CANADA FX DEBT-C$ weakens to 6-month low as inflation cools

* C$ hits C$1.0092 versus US$, or $0.9909
    * Weakest vs US$ since July, weakest vs euro since Dec 2011
    * Tame inflation data cools rate hike expectations

    By Alastair Sharp
    TORONTO, Jan 25 (Reuters) - Canada's dollar hit its weakest
level in six months against the U.S. currency on Friday as a
limp December inflation report, arriving in the wake of a dovish
Bank of Canada statement, pushed rate hike expectations even
further into the future.
    The currency is on track for a 1.5 percent dip this week,
the sharpest loss of any major currency versus the U.S. dollar
and its worst weekly performance since May, as it shrugs off
supportive signs in commodity and equity markets.
    "The Canadian dollar is not in a very good space at all,"
said Shaun Osborne, chief currency strategist at TD Securities.
    Canada's annual inflation rate was stuck at a three-year low
of 0.8 percent in December, Statistics Canada data indicated on
Friday, far below the central bank's target and market
    The reading added further support to the Bank of Canada's
Wednesday statement that future rate hikes had been delayed by
excess economic capacity, soft inflation and stabilizing
household debt. 
    "I don't think it will have quite the influence (on the
currency) of the bank's words, but it gives it a further shove
down the hill," said Doug Porter, deputy chief economist at BMO
Capital Markets.
    The currency hit C$1.0092 to the greenback, or
$0.9909, shortly after the inflation data release, its weakest
level since July 27.
    It trimmed those losses slightly to change hands at
C$1.0073, or $0.9928, by 9:24 a.m. (1424 GMT), after closing
Thursday's North American session at C$1.0029, or $0.9971.
    Scotiabank chief currency strategist Camilla Sutton said the
break through November lows positions the currency in a weaker
range but that it would be difficult to break through C$1.01.

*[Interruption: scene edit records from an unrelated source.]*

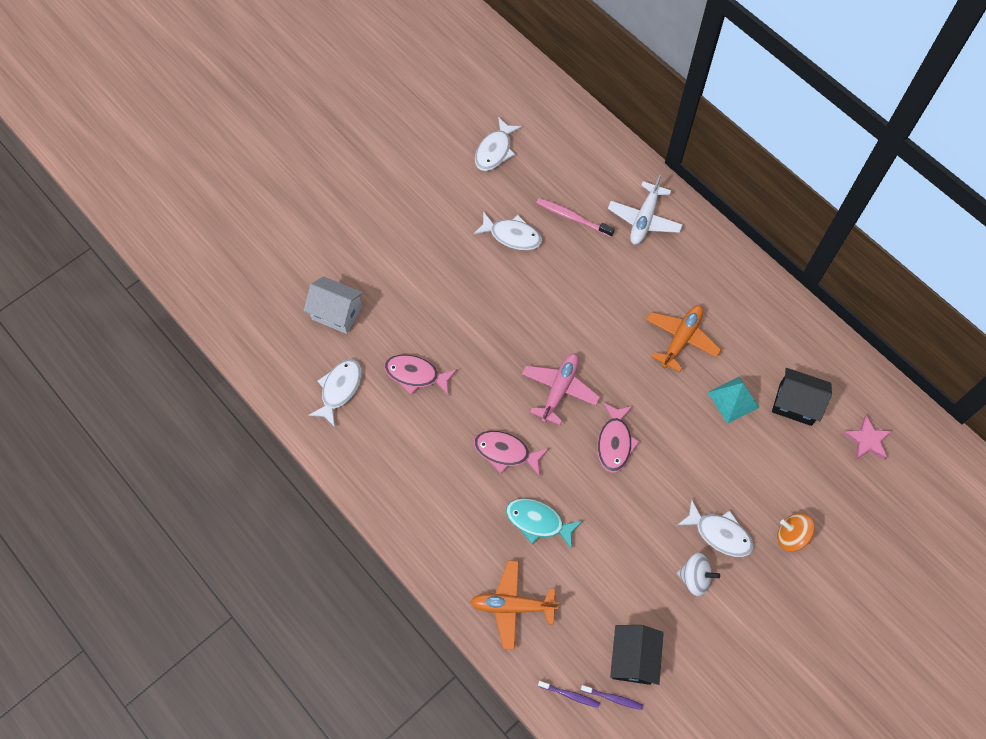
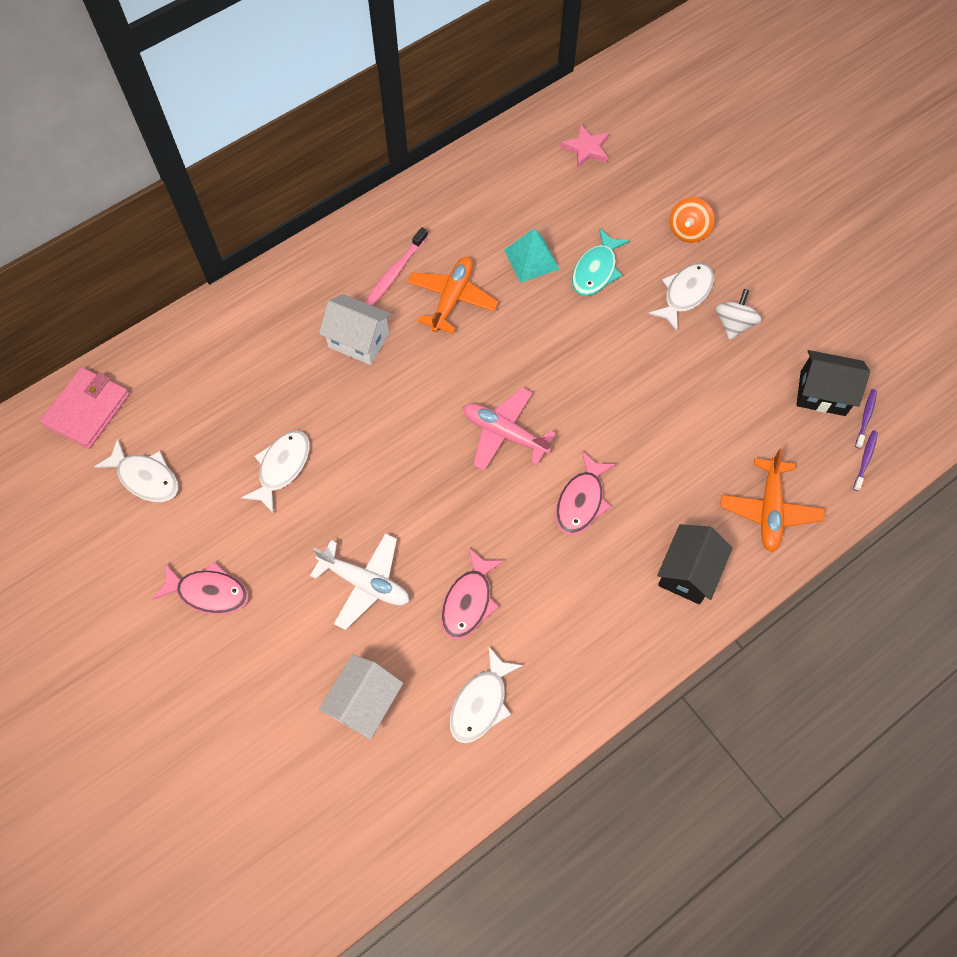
camera: 85 degrees left, 0 degrees up
(339, 389) = (481, 703): white fish -> white fish turned 90 degrees counterclockwise
(538, 521) = (669, 473): turquoise fish -> turquoise fish (596, 270)
(544, 105) = (87, 410): none -> pink wallet
(572, 217) = (268, 394): pink toothbrush -> pink toothbrush (395, 273)
(614, 442) = (575, 382): pink fish -> pink fish (208, 592)
(629, 274) = (358, 340): none -> white house
(644, 219) = (285, 316): white plane -> white plane (365, 583)
(681, 339) = (452, 299): orange plane -> orange plane turned 75 degrees clockwise
(795, 404) = (541, 203): black house -> black house (688, 572)

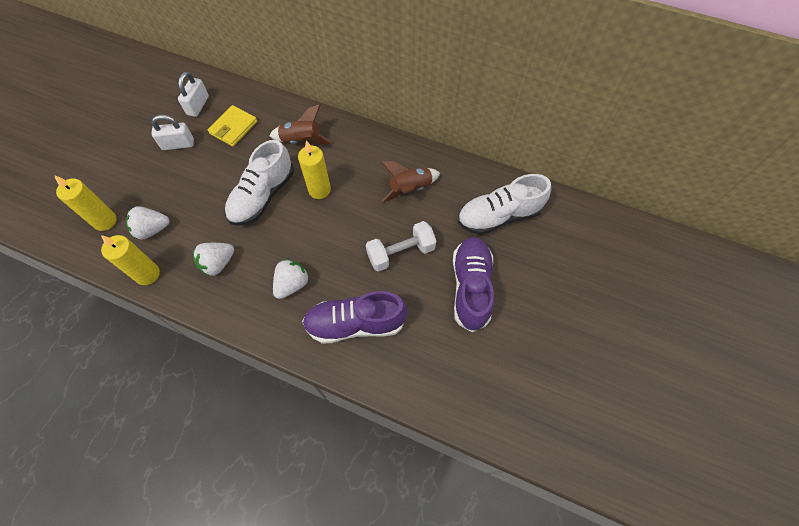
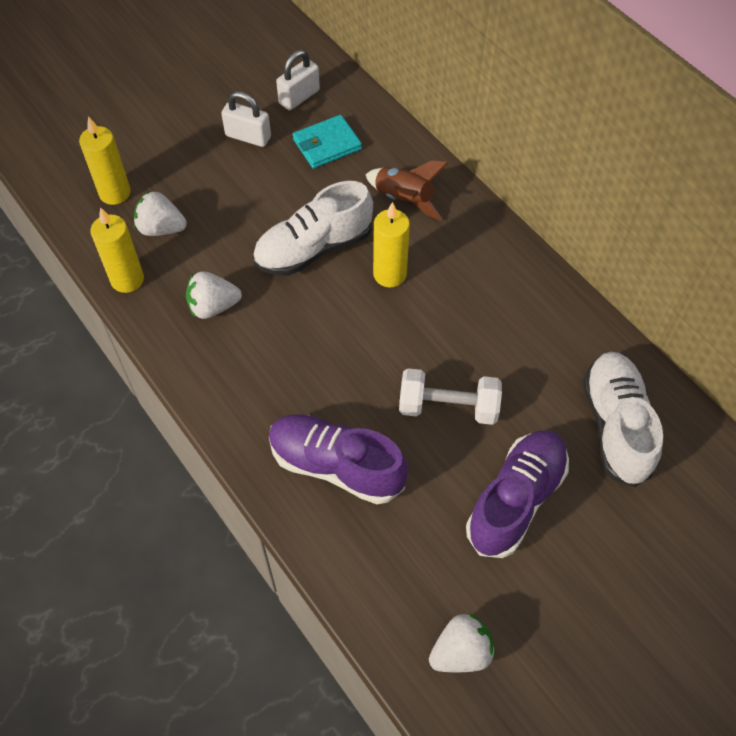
camera: 30 degrees right, 5 degrees down
(233, 128) = (327, 144): yellow wallet -> turquoise wallet
(292, 284) = (286, 376): white strawberry -> white strawberry (461, 652)
(410, 189) = (511, 330): brown rocket -> none
(499, 216) = (616, 426): white shoe -> white shoe turned 75 degrees clockwise

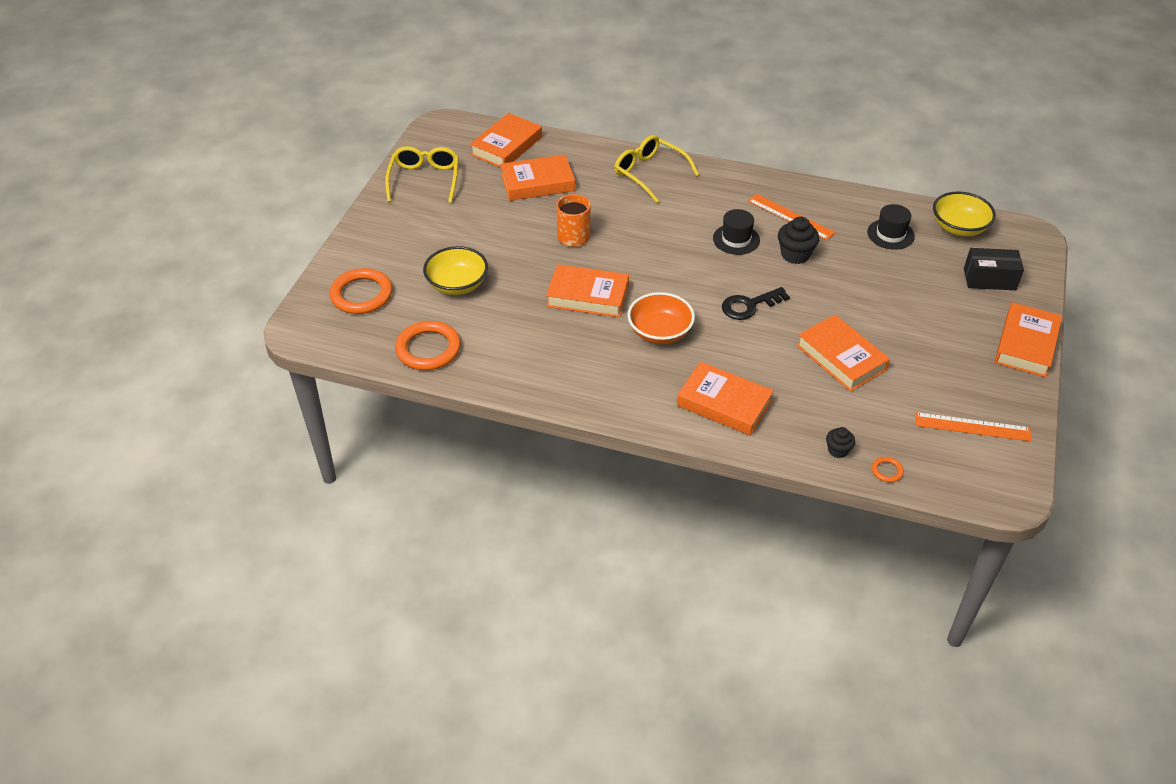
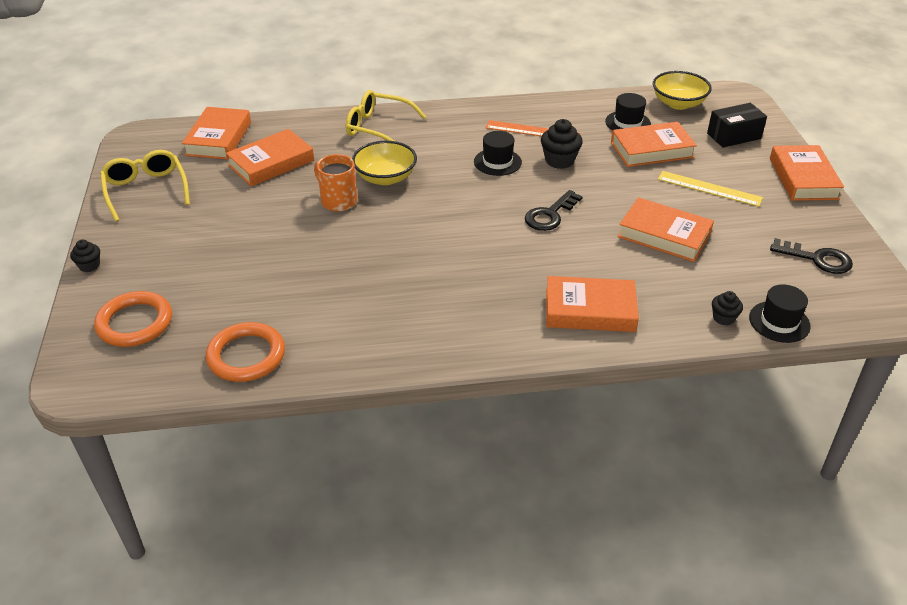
camera: 25 degrees left, 5 degrees down
(351, 235) = (89, 266): none -> black cupcake
(457, 284) = (241, 280): yellow bowl -> yellow bowl (385, 178)
(588, 296) = (388, 251): orange book -> orange book (651, 150)
(660, 332) = (482, 263): orange bowl -> none
(887, 471) = (779, 322): orange ring -> black hat
(920, 326) = (709, 188): none -> yellow ruler
(972, 427) = (817, 259): orange ruler -> black key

    "I would suggest it's probably more likely that we see some
resistance at the psychological C$1.01 level before we get into
some of these summer levels" which range between C$1.02 and
C$1.04, she said.
    The Canadian currency has fared particularly poorly against
the euro since the Bank of Canada news, losing some
2.6 percent as the single currency benefits from strong German
data and banks paying back a larger chunk of ECB crisis loans
than expected. 
    One euro can now buy C$1.3555, the Canadian currency's
weakest level since December 2011.
    TD's Osborne also said that recent selling of the Canadian
currency was exaggerated, especially given North American equity
markets are hitting their highest levels in years and Canadian
two-year debt maintains a roughly 90 basis-point spread over its
U.S. equivalent.
    "Those correlations seem to be breaking down at the moment,"
he said.
    The price of a two-year bond, which is especially
influenced by near-term interest rate expectations, was flat to
yield 1.124 percent, while the benchmark 10-year bond
 fell 35 Canadian cents to yield 1.928 percent.